Ultimately, everything will be connected, and consumers will have anytime/anywhere access to all their data, and much better control of their devices, even from remote and mobile locations. But the even bigger opportunity for IoT is in a variety of vertical markets where the combination of IoT and big data analytics, including the application of AI, will drive massive productivity improvements in many industries.
With all of this data and intelligence running around on the internet, there will continue to be sensitivity to privacy and security. This will create lots of opportunities for bright minds in small and large companies alike to solve massive security challenges in every part of the network, from end-user devices, the edge of the network, the hub of the network, the cloud, and the other parts unseen.
I think we are seeing a move to what I’ll call “Phase 2” of internet marketing. Phase 1 focused primarily on Search Engine Optimisation (SEO), Search Engine Marketing (SEM), and Social Media Marketing (SMM). Most of this effort was behind being ranked higher in Google search results, online advertising to your target audience, and driving more traffic to your website. Phase 2 is about driving revenue and monetising web traffic, but in an indirect way. Content marketing is about blogs, videos, podcasts, webinars, and other forms of communication with your target audience to educate them, but not to sell to them, at least in the beginning.
It is about establishing your leadership, authority, and expertise with your target audience.
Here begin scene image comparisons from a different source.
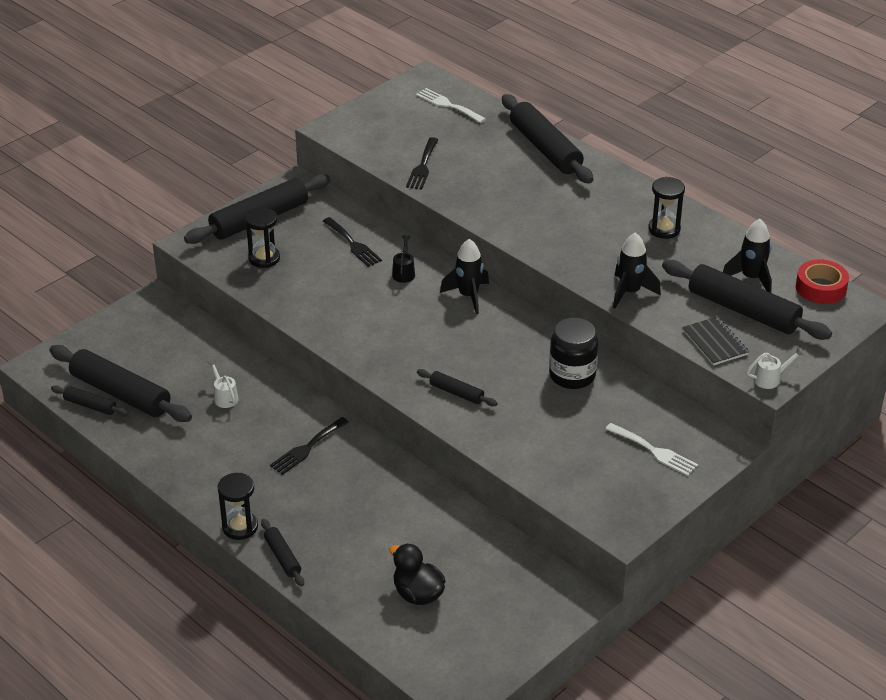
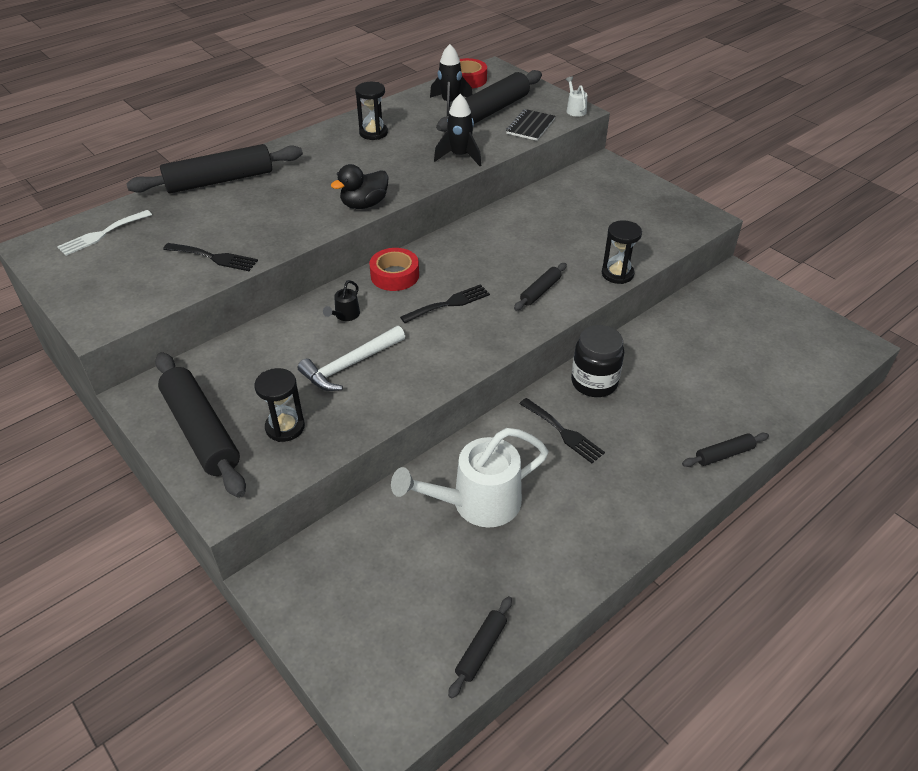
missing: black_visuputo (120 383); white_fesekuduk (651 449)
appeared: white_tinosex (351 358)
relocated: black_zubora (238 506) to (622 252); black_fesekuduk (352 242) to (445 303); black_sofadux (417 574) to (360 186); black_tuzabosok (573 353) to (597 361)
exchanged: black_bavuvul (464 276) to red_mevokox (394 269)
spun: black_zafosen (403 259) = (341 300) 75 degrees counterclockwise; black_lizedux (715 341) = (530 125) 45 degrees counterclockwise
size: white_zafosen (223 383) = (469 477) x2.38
Combine that with getting email addresses from your target audience, and this allows you to do “inbound” marketing, which is about promoting stuff directly to your target audience in a very segmented way. Traditional “outbound” marketing is about promotion and advertising, but to a less granular audience, and in a less personal one-on-one way. The companies that do this well will thrive. The companies that do this poorly may not survive over time.
I think the other thing that you will see is better content in the content marketing world as you get more professional attention in this area. This includes better research, writing, and visual content, higher quality video, better audio and content on podcasts, more and better infographics, and higher quality live video.
Social media is also moving to the next generation of thinking and evolution. I think we will see more live streaming and better quality video. There will be more attention to user-generated video content. I think people and businesses will truly start seeing the power of social channels, and learn how to use them more effectively to build deeper relationships and provide better experiences.
2017 is going to be the year where live video comes of age. We saw the emergence of live video in 2015, the Facebook entry in early 2016, and now, the proliferation of live video across multiple social platforms is taking place. 2016 was a year of testing to see what works and what doesn’t. I think the quality of live video, both in terms of content and video quality, will dramatically improve in 2017, and we will see the power of this unleashed in the business world for B2B and B2C.
The full power of the JOBS Act is now in motion, and I think we will see a lot more alternative financing mechanisms emerge for startups in 2017. I also think this application of technology to the finance world will continue and mature some in the coming year. Just like we have seen some of the online marketing and platform management tools mature over the last couple of years, we will see a maturing in fintech in 2017. I’m not saying the industry will be a grown-up, so to speak, but at least a late-teen from a maturity standpoint.